What this is saying is that for an arbitrary area element $dudv$ in the $(u,v)$ coordinates when transformed to the $(x,y)$ coordinates the $dxdy$ element has $1/2$ the area. This is seen to be the case in the plot where the area of a $(u,v)$ rectangle is reduced by a factor of $2$ .

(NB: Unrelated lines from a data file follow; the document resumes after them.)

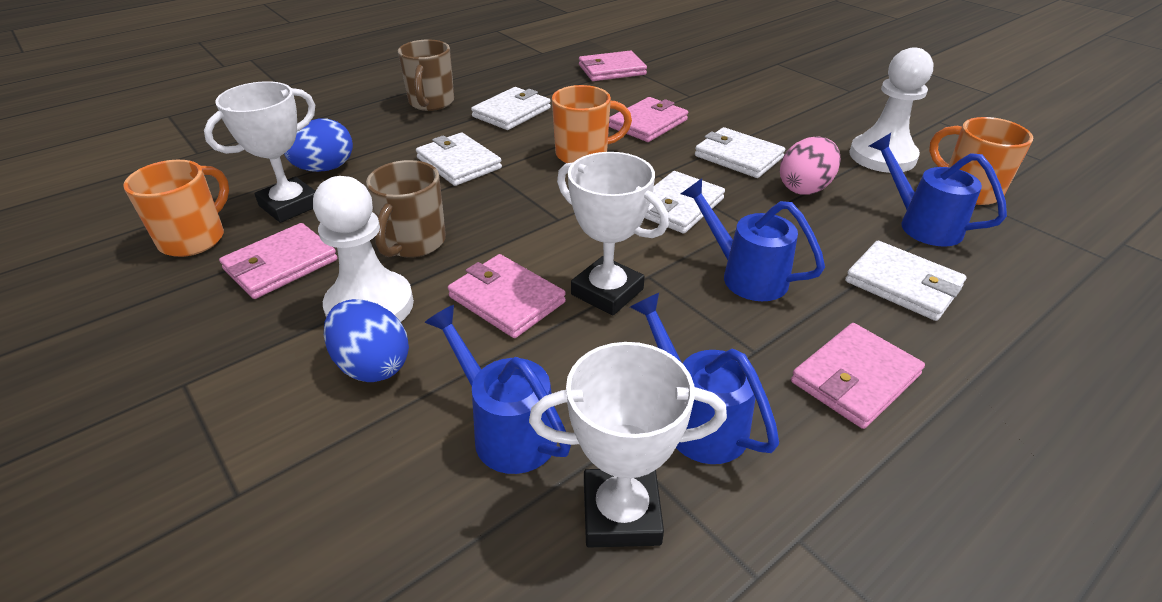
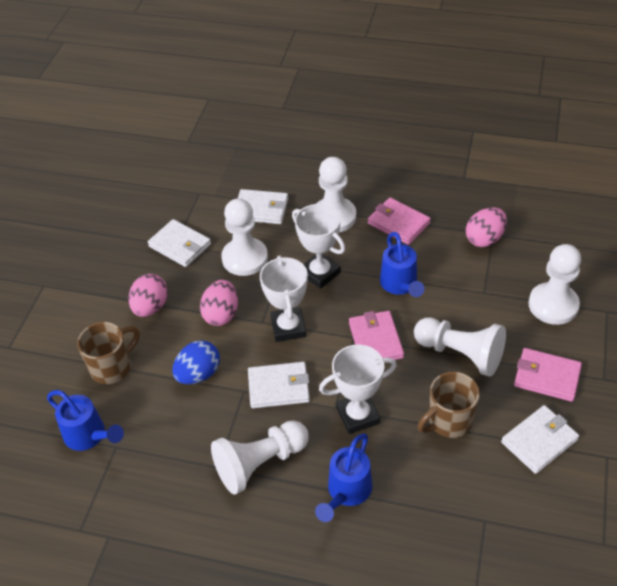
blue egg: 2 -> 1
blue watering can: 4 -> 3
orange mug: 3 -> 0
pink egg: 1 -> 3
pink wallet: 5 -> 3
white pawn: 2 -> 5
white wallet: 5 -> 4

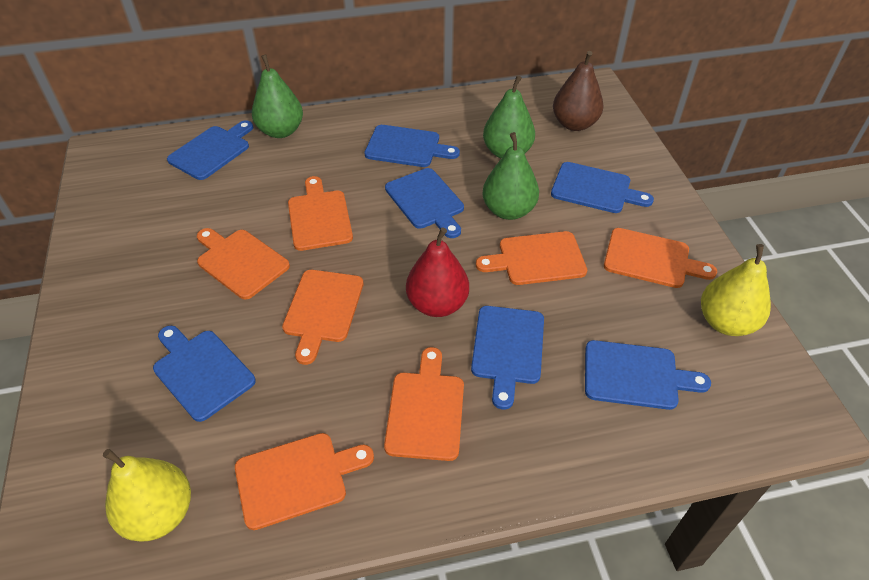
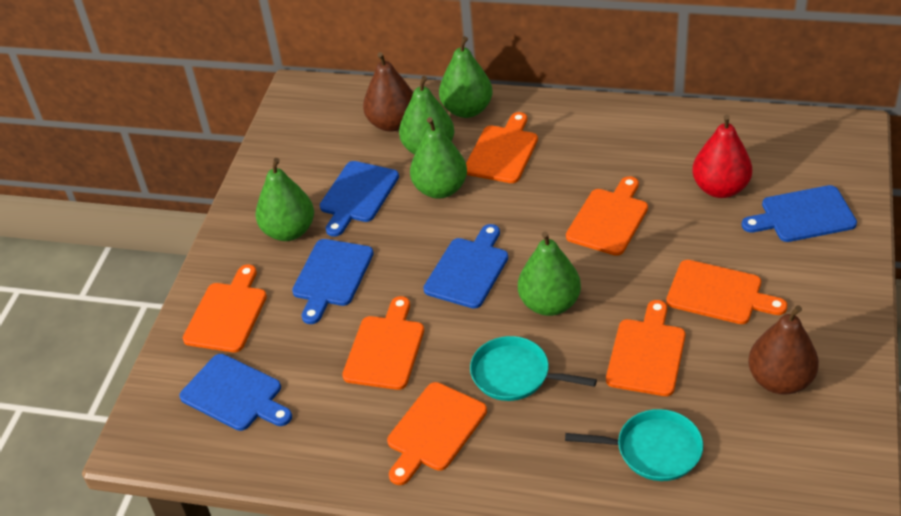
blue cutting board: 7 -> 5
brown pear: 1 -> 2
green pear: 3 -> 5
turquoise pan: 0 -> 2
yellow pear: 2 -> 0

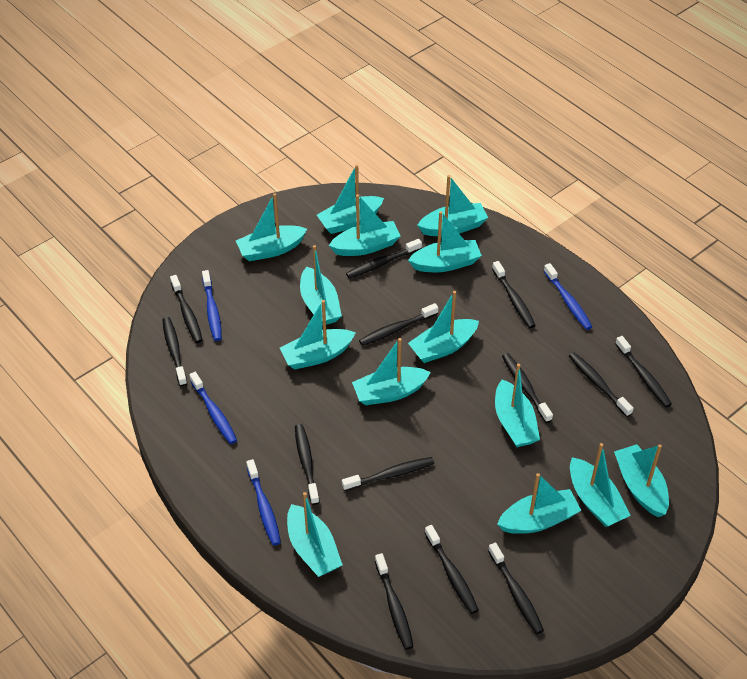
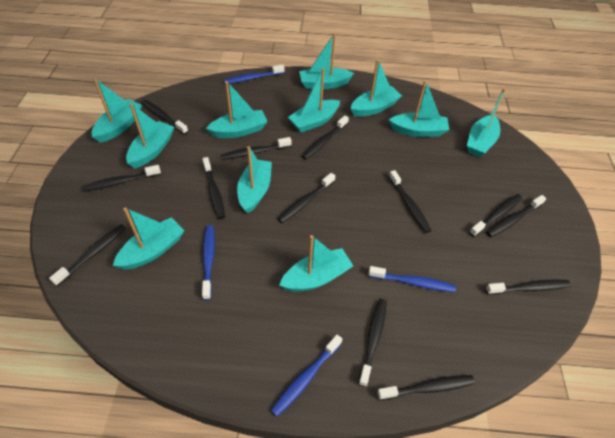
turquoise boat: 14 -> 11

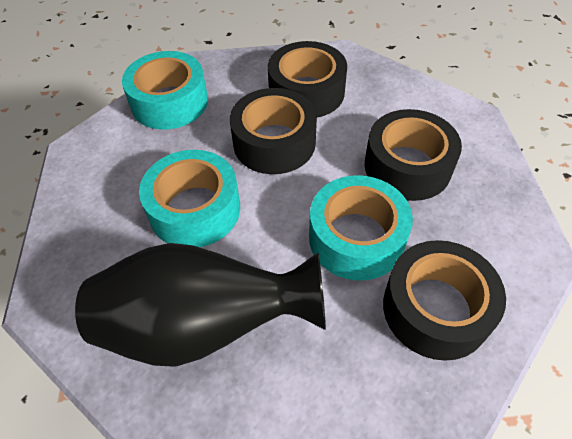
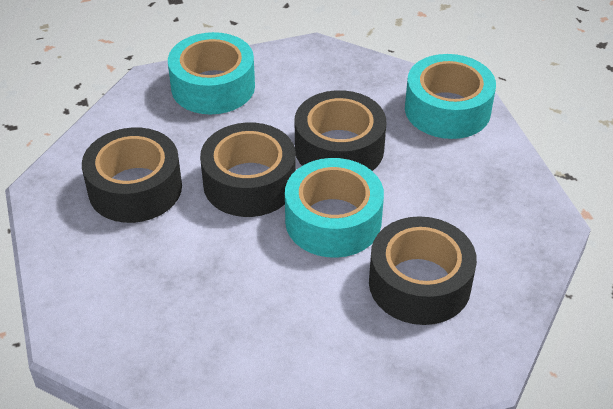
black vase: 1 -> 0

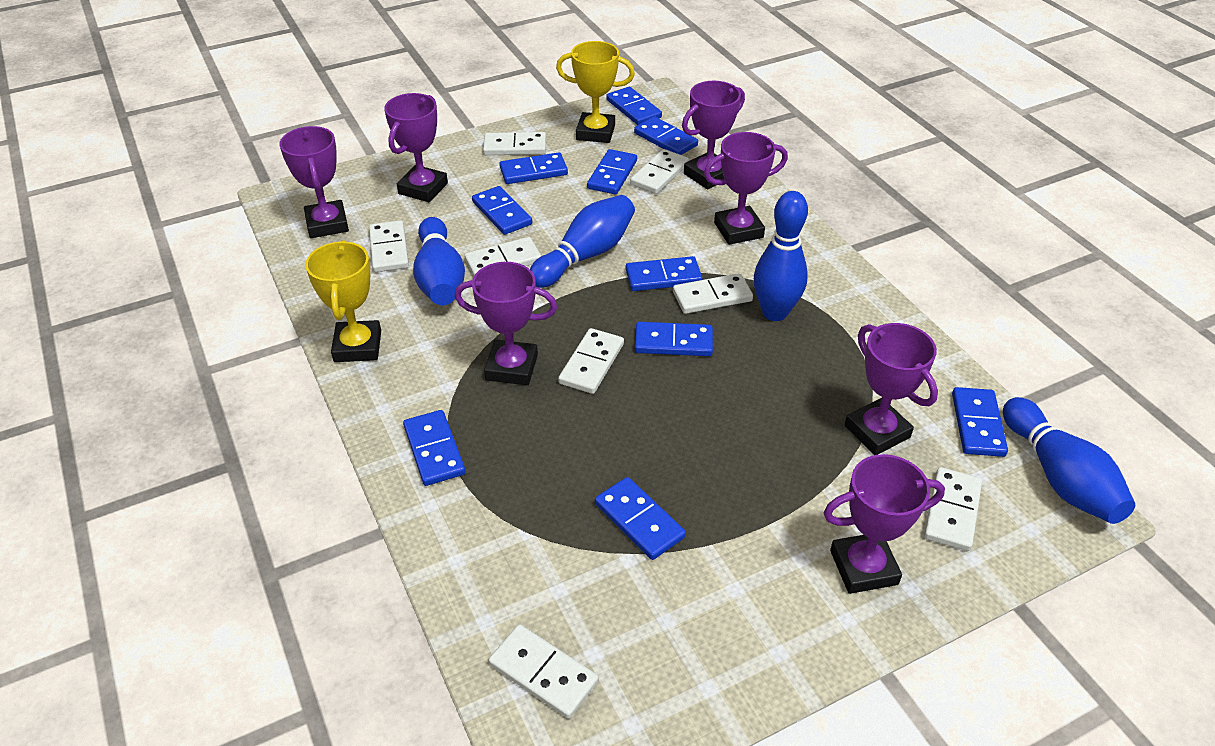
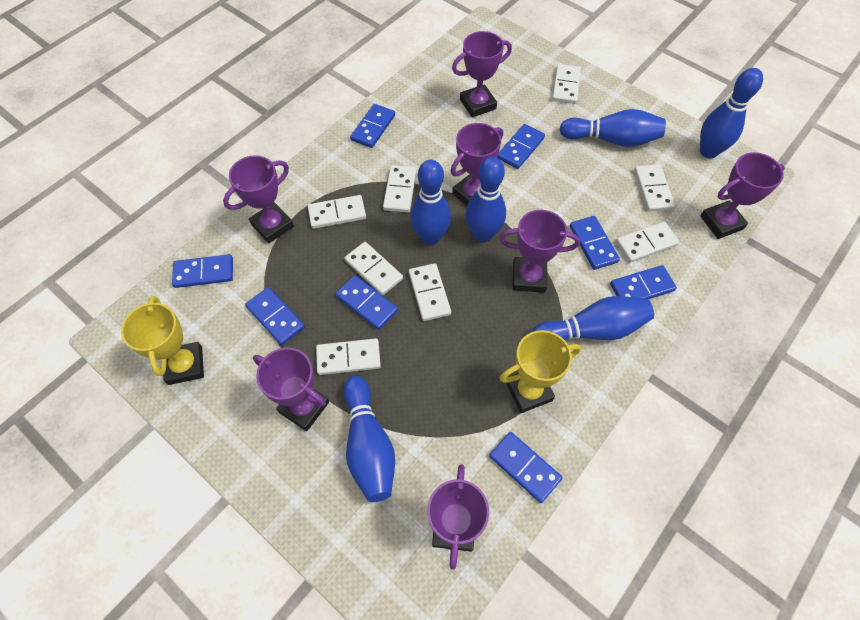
blue bowling pin: 4 -> 6
blue domino: 10 -> 8

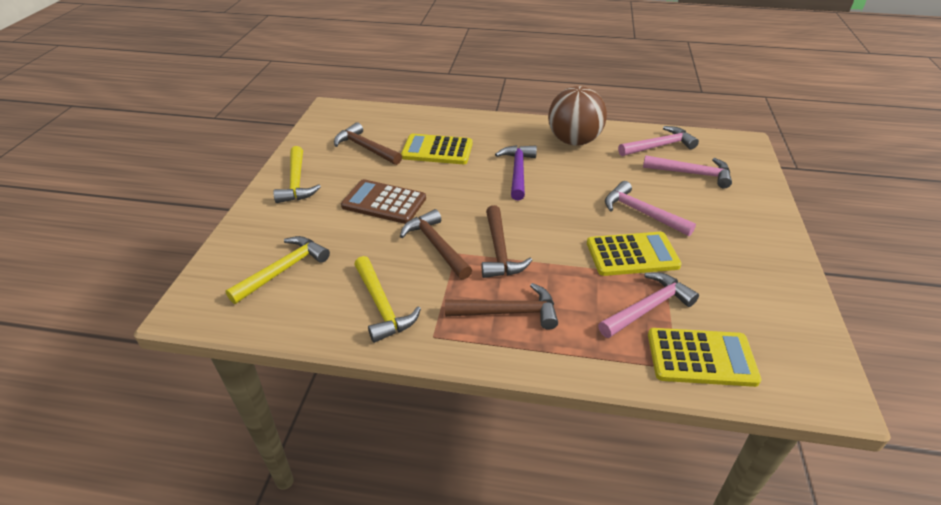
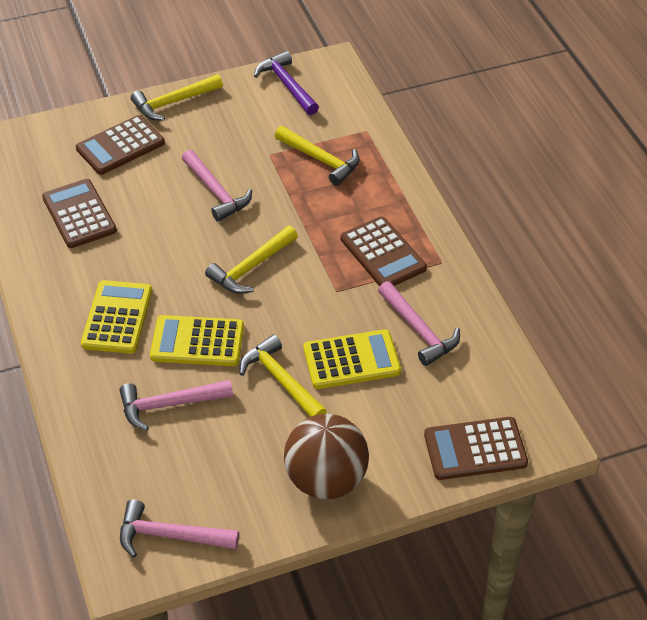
brown calculator: 1 -> 4
brown hammer: 4 -> 0
yellow hammer: 3 -> 4

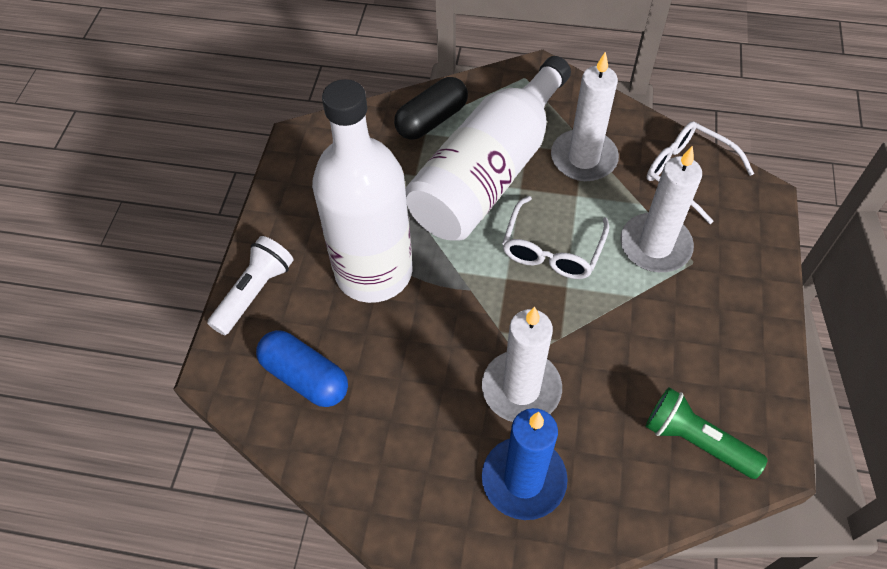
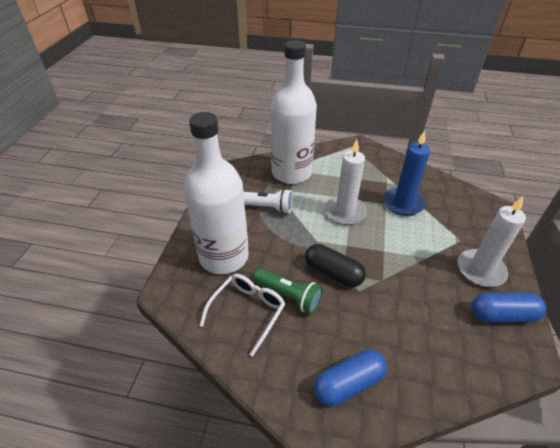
blue capsule: 1 -> 2
white candle: 3 -> 2
white glasses: 2 -> 1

The final plot considers the impact of correlation on the transform by using the parameters $\gamma=0.5$ and $\sigma_{u}=\sigma_{v}=1$ . The transform corresponding to this parameter choice is given by,

$\begin{aligned} x &= C_{u} \\ y &= \left(-\frac{1}{\sqrt{3}}x + \frac{2}{\sqrt{3}}C_{v}\right), \end{aligned}$

with Jacobian,

$\mid J \mid = \frac{1}{\sigma_{u}\sigma_{v} \sqrt{1-\gamma^{2}}} = \frac{2}{\sqrt{3}}.$

The $u$ contours are aligned again but now since there is correlation the $v$ contours are lines with a negative slope so rectangular area elements in $(u,v)$ are transformed into parallelograms in $(x, y)$ coordinates. The area of one of the parallelograms is $\Delta y\Delta x$ , where $\Delta y$ is the spacing between contours of constant $v$ and $\Delta x$ is the spacing between contours of constant $u$ . Now, from the transform above it is seen that,

$\begin{aligned} \Delta x &= \Delta C_{u} \\ \Delta y &= \frac{2}{\sqrt{3}}\Delta C_{v}, \end{aligned}$

but $\Delta C_{u}=\Delta C_{v} = 1$ , so the area of the parallelogram is given by,

$\Delta y \Delta x = \frac{2}{\sqrt{3}},$

which is equal to the Jacobian. It follows that for this choice of parameters the transformation area elements are increased in size by a factor of $2/\sqrt{3}$ ,

$dxdy = |J|dudv = \frac{2}{\sqrt{3}}dudv.$

Conclusions

The Bivariate Normal distribution provides a simple model of correlated random variables. It is interesting to study because it is modeled as a linear transform of independent $\textbf{Normal}(0, 1)$ random variables that can serve as an introduction to the concepts used in transformations of multivariate integrals. Here the background needed to understand transformations of bivariate integrals was developed by starting with a discussion of the interpretation of the vector cross product as an area. This idea was then applied to the derivation of the Jacobian Matrix for an arbitrary bivariate transformation of differential area elements. Next, the transformation used to define the Bivariate Normal distribution was introduced and applied to a distribution of two independent $\textbf{Normal}(0, 1)$ random variables. The Jacobian matrix was then computed and the Bivariate Normal PDF derived. A matrix form of the Bivariate Normal PDF based the covariance matrix was introduced and shown to be equivalent to the linear transform version first discussed. The covariance matrix form more easily extends to higher dimensions. The linear transform used to define the Bivariate Normal PDF introduced five parameters. It was next shown that these parameters are the means, $\mu_{u},\ \mu_{v}$ , variance, $\sigma_{u},\ \sigma_{v}$ and correlation coefficient, $\gamma$ , of the distribution. The conditional distributions were also discussed. The change in shape of the distribution as the parameters were varied was then investigated by evaluating limits for the PDF contours that included $\gamma\to 0$ , $\gamma\to \pm 1$ , $\sigma_{v}/\sigma_{u}\to 1$ , $\sigma_{v}/\sigma_{u}\to 0$ and $\sigma_{v}/\sigma_{u}\to \infty$ . This was followed by numerically investigating the convergence to these limits using a parametric form of the PDF contour equation. The last topic discussed was the variation of the linear coordinate transformation with the distribution parameters. It was shown that resulting changes in transformed area elements were accounted for by the Jacobian.